| |
Asker... Siyaset...
Martin Jahn... 35 yaşında... Çek Cumhuriyeti Ekonomiden Sorumlu Başbakan Yardımcısı... Onunla Ankara'da bir araya geldik... Sohbetimiz sürerken cep telefonu çaldı. Martin Jahn "bizim Dışişleri Bakanı arıyor" dedi. Bir süre konuştular. Telefonu kapatınca bize "bir açıklama yapma ihtiyacını" duydu: - Gelişmeler olumlu... Her ülke niyet bildiriyor... Bizim Hıristiyan Demokrat Dışişleri Bakanı bana çok net bir şekilde "Türkiye ile müzakereler başlayacak" dedi.
Martin Jahn "Avrupa'nın Genç Liderleri" platformundan. 1998'de Sosyal Demokratlar iktidara gelince "kapitalsiz kapitalizm olmaz" demişler. Çek Cumhuriyeti'nde ise "yeterli kapital" yok. "Yabancı sermaye" gerek. Yabancı sermaye ile ilgili "kurumun" başına "genç Martin Jahn'ı" getirmişler.
Martin Jahn: - Yabancı sermayeye "ortağım gözüyle" baktım... Görüşmeleri bizzat yaptım... 1999'dan bu yana yılda 4-5 milyar dolar yabancı sermaye giriyor. - Nasıl becerdiniz? - Arkamda politik destek vardı... Bürokrasiyi azalttım... Hukuki altyapı reformu yapıldı... Şeffaflığa özen gösterdim.
Martin Jahn "milletvekili değil." Bir yıl önce onu "dışardan hükümete alıp, Başbakan Yardımcısı yapmışlar." Gelecek yıl Çek Cumhuriyeti'nde seçim var.
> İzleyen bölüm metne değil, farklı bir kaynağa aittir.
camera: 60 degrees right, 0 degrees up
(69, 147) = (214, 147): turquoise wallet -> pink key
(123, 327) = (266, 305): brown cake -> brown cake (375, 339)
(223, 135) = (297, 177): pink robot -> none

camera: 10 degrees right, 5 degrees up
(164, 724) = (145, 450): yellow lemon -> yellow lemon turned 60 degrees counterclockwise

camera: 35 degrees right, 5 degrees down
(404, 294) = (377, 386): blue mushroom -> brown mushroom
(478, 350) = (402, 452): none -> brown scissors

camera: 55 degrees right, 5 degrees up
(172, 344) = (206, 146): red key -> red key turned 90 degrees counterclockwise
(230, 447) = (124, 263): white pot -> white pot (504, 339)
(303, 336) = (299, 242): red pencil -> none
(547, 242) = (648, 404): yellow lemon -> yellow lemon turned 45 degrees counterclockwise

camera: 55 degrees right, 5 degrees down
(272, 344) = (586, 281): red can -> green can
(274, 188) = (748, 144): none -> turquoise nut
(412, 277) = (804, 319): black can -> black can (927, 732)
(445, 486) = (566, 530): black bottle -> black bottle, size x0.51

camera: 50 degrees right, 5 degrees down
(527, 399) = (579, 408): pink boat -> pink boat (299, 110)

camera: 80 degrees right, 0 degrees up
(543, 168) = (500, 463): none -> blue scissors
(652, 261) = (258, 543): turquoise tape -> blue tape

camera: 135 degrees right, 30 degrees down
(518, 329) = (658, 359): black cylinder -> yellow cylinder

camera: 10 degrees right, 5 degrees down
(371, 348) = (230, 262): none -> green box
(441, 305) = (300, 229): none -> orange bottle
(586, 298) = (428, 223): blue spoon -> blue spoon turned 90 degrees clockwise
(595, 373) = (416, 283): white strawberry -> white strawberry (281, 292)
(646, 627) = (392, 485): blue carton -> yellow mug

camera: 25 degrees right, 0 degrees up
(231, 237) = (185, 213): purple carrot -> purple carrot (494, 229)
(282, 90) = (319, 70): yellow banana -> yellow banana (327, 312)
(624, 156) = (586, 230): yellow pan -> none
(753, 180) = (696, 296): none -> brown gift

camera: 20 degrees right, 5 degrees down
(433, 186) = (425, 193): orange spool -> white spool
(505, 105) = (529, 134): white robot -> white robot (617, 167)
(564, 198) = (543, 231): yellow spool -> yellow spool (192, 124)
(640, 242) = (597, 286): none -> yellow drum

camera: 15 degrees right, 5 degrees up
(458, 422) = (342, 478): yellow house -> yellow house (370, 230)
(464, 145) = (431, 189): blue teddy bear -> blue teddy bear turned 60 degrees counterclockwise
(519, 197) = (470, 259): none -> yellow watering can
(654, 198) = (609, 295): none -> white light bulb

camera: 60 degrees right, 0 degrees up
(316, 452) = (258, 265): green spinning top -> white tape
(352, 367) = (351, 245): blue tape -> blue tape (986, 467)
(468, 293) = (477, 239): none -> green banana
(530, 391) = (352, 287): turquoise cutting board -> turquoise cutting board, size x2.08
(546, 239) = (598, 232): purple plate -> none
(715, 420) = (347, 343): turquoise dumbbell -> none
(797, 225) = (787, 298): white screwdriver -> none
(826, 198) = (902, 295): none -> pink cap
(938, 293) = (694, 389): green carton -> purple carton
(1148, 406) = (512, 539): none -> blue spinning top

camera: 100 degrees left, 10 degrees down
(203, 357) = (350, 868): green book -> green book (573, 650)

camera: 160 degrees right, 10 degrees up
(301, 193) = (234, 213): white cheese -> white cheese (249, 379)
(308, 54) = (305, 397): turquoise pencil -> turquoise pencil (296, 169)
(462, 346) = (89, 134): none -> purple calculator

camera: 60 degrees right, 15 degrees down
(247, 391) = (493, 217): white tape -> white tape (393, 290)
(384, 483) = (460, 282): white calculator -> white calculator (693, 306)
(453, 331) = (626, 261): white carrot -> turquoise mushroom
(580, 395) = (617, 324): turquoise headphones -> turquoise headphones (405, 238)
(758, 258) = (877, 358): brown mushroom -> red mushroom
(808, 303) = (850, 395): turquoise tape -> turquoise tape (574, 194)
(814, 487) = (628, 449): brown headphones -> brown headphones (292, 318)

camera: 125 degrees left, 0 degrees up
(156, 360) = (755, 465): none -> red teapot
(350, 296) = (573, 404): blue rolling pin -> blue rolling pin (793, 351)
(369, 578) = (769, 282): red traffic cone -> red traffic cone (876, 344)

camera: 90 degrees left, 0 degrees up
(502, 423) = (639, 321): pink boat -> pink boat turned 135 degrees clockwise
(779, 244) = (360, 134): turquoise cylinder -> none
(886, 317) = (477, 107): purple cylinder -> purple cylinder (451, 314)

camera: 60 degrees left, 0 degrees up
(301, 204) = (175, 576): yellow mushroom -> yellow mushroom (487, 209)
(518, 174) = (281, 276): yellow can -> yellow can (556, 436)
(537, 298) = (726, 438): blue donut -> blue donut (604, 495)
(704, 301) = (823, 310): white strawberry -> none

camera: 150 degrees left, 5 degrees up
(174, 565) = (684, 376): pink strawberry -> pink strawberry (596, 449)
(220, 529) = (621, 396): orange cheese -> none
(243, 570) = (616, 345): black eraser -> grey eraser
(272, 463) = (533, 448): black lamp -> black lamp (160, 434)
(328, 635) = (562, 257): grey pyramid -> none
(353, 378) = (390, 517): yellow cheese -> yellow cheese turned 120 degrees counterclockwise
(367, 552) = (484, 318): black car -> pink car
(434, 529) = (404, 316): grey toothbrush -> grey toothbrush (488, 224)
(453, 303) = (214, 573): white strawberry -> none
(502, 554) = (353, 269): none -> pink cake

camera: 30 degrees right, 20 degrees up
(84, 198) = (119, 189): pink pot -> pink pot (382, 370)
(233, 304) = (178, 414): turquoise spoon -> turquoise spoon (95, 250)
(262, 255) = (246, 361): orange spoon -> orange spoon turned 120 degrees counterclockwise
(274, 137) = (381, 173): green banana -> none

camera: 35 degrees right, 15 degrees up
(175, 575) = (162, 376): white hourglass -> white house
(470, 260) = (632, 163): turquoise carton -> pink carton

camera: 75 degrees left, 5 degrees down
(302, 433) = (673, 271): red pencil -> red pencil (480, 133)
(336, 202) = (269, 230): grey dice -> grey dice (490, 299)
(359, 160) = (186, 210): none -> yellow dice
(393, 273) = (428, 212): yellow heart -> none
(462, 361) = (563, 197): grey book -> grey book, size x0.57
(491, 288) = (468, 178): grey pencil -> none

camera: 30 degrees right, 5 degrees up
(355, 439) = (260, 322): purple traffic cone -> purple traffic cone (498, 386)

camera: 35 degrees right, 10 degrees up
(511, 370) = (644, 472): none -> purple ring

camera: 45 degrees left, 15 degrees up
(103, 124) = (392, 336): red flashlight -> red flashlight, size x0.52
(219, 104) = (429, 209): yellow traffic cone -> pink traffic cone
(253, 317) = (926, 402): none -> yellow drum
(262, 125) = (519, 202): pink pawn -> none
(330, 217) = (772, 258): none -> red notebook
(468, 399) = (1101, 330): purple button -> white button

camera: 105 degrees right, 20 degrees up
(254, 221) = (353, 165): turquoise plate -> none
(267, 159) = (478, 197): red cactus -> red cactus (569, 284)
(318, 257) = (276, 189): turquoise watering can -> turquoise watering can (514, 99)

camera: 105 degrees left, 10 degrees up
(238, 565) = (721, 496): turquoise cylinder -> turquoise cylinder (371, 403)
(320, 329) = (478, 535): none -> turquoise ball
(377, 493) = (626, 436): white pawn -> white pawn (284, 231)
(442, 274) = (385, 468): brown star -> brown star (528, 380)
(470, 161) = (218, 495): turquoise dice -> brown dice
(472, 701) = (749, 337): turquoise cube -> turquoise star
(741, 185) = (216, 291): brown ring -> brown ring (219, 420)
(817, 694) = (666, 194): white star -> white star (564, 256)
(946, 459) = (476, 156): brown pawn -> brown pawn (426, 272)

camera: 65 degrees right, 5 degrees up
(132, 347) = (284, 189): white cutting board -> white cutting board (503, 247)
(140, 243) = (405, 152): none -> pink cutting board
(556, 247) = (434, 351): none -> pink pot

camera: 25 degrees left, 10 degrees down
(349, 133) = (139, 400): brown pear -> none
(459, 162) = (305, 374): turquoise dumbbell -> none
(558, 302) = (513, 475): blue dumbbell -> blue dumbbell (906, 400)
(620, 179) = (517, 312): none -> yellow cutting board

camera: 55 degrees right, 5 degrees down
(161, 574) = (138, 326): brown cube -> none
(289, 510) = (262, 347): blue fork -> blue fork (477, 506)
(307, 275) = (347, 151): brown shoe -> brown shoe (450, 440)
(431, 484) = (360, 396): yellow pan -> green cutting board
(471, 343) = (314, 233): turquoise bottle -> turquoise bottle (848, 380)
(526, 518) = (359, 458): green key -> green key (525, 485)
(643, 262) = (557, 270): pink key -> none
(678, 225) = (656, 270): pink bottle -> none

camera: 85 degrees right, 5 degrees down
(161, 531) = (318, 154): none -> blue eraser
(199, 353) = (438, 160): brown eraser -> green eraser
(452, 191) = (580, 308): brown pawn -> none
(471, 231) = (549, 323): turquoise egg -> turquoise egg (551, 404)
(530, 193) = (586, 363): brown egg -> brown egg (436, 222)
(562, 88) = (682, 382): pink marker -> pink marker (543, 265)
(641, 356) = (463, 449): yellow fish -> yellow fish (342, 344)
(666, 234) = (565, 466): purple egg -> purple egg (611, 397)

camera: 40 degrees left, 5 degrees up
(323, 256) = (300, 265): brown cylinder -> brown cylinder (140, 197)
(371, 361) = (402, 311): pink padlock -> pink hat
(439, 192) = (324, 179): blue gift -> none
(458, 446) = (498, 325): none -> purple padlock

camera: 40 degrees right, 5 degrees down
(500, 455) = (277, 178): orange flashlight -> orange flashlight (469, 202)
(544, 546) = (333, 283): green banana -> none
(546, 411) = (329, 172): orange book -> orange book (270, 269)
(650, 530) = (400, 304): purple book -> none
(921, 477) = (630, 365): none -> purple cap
Partilerin hepsi "bize gel" diyormuş.
Türkiye Genç İşadamları Derneği (TÜGİAD) İstanbul ve Ankara'da paneller düzenledi. Konusu: "Müzakereler öncesinde Çek örneği." Martin Jahn, TÜGİAD'ın konuğu olarak Türkiye'deydi. Dün ülkesine döndü.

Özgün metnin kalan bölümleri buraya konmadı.